BakliyatTarım ve gıda sektörü olarak son iki yıldır olağandışı bir dönemden geçmekteyiz. Pandemi, kuraklık ve iklim değişikliği, Rusya-Ukrayna savaşı gibi nedenler dolayısıyla ülkeler bu süreçte tarım ve gıdada özellikle kendi kendine yeterlilik bağlamında daha korumacı politikalar uygulamaya başladılar. Birçok ülke gibi Türkiye de çeşitli ürünlerde ihracat yasağı getirdi. Bakliyat açısından incelendiğinde kırmızı mercimek, nohut ve kuru fasulye ihracatı yasaklandı. Kırmızı mercimekte Dahilde İşleme Rejimi (DİR) kapsamında yapılan ihracata ise herhangi bir yasak getirilmedi.
 
Bu zor döneme karşın AKİB (Akdeniz İhracatçı Birlikleri) verilerine göre Türkiye'nin bakliyat ihracatı bir önceki yılın ilk altı aylık dönemine kıyasla miktar olarak yüzde 37 artarak 352 bin ton seviyesine ulaştı. Değer olarak incelendiğinde ise elde edilen ihracat geliri dünya fiyatlarında da görülen artış eğiliminin de etkisiyle yüzde 60 yükselerek 317 milyon dolar oldu.
 
İhracatın yüzde 50’si kırmızı mercimek, yüzde 45’i kuru bezelye
Ürün bazında analiz edildiğinde ve ihracata getirilen yasak da dikkate alındığında, ülkemiz bakliyat ihracatının yüzde 50’sini kırmızı mercimek oluşturmaktadır.
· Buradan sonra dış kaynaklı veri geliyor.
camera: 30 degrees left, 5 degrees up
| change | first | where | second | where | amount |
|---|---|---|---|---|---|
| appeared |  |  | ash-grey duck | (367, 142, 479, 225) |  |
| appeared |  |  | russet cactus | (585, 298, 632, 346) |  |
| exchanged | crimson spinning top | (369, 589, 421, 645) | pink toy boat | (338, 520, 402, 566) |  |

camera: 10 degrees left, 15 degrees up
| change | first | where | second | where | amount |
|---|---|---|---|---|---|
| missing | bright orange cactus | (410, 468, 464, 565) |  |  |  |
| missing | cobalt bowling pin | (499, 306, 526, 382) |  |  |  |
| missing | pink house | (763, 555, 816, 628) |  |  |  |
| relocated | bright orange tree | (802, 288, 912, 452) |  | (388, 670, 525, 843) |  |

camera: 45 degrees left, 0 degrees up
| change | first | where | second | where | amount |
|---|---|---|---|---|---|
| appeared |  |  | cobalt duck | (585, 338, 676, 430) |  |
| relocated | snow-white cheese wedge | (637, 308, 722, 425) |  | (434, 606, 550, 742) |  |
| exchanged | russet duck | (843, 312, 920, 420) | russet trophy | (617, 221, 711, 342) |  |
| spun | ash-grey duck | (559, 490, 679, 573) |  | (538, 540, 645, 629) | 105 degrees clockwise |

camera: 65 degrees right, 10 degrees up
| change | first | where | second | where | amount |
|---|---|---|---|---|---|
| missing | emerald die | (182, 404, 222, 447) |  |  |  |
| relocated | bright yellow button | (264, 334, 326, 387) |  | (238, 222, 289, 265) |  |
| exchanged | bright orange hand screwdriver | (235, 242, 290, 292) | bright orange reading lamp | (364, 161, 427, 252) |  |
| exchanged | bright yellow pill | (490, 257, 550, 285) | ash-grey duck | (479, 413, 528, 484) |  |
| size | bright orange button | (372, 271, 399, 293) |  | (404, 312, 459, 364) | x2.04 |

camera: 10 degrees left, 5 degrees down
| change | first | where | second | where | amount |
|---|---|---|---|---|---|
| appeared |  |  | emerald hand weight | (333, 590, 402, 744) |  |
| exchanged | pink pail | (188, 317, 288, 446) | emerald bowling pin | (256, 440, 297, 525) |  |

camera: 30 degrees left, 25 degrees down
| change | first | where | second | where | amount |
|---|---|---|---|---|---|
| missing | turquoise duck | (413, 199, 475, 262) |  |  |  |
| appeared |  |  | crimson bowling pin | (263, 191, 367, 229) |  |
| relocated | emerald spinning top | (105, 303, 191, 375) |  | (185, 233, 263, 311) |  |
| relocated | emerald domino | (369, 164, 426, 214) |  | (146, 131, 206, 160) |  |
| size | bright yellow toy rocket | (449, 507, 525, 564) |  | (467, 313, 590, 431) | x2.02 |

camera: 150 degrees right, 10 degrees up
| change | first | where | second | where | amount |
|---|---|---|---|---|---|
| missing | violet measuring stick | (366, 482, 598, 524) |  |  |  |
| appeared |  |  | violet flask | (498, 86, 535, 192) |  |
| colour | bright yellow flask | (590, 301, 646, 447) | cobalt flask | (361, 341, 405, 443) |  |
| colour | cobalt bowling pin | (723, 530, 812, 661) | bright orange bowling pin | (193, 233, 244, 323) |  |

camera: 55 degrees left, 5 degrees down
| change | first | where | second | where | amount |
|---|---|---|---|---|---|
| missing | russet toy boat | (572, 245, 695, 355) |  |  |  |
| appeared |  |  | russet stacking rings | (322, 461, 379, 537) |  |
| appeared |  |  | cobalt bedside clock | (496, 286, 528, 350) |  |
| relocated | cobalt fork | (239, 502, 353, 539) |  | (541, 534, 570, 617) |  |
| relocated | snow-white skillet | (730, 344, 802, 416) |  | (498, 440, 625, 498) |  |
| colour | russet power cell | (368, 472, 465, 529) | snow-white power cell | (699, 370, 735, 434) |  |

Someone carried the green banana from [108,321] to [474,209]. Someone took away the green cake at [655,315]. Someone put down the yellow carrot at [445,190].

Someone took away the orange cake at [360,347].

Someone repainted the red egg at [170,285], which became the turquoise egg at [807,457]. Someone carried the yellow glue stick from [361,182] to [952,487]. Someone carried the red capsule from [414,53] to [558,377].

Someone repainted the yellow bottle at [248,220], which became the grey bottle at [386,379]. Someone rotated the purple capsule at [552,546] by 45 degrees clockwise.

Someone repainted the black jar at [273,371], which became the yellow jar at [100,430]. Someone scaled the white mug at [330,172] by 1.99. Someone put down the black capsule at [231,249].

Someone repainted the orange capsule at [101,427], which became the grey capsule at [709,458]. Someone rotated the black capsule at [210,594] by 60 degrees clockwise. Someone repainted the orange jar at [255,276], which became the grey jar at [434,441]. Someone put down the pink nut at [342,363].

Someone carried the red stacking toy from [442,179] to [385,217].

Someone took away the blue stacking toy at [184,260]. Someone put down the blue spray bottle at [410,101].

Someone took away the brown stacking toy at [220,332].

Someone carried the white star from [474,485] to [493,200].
DİR kapsamında başta Kanada olmak üzere Rusya, Avustralya ve Kazakistan gibi ülkelerden getirilen kırmızı mercimek işlenerek yeniden ihraç edilmektedir. Irak, Sudan, Almanya ve Mısır ihraç pazarımızın yüzde 70’ini oluşturmaktadır.
 
Ülkemizin 2022 yılı ilk altı aylık döneminde gerçekleştirdiği bakliyat ihracatının yüzde 45’ini ise kuru bezelye oluşturmaktadır. Dış ticarette sürekli arayış içinde olan firmalarımız, 2011 yılından bu yana kuru bezelye ticaretine yönelmeye başlamışlardır. Firmalarımız, ülkemizde üretimi sadece 6,7 bin ton olan kuru bezelyeyi yüzde 83’ü Rusya’dan olmak üzere Ukrayna, Kanada ve ABD gibi ülkelerden ithal ederek, işleyip yeniden yurt dışına ihraç etmektedirler. Irak başta olmak üzere Afganistan, Yemen, Togo ve Sri Lanka en önemli kuru bezelye ihraç pazarlarıdır.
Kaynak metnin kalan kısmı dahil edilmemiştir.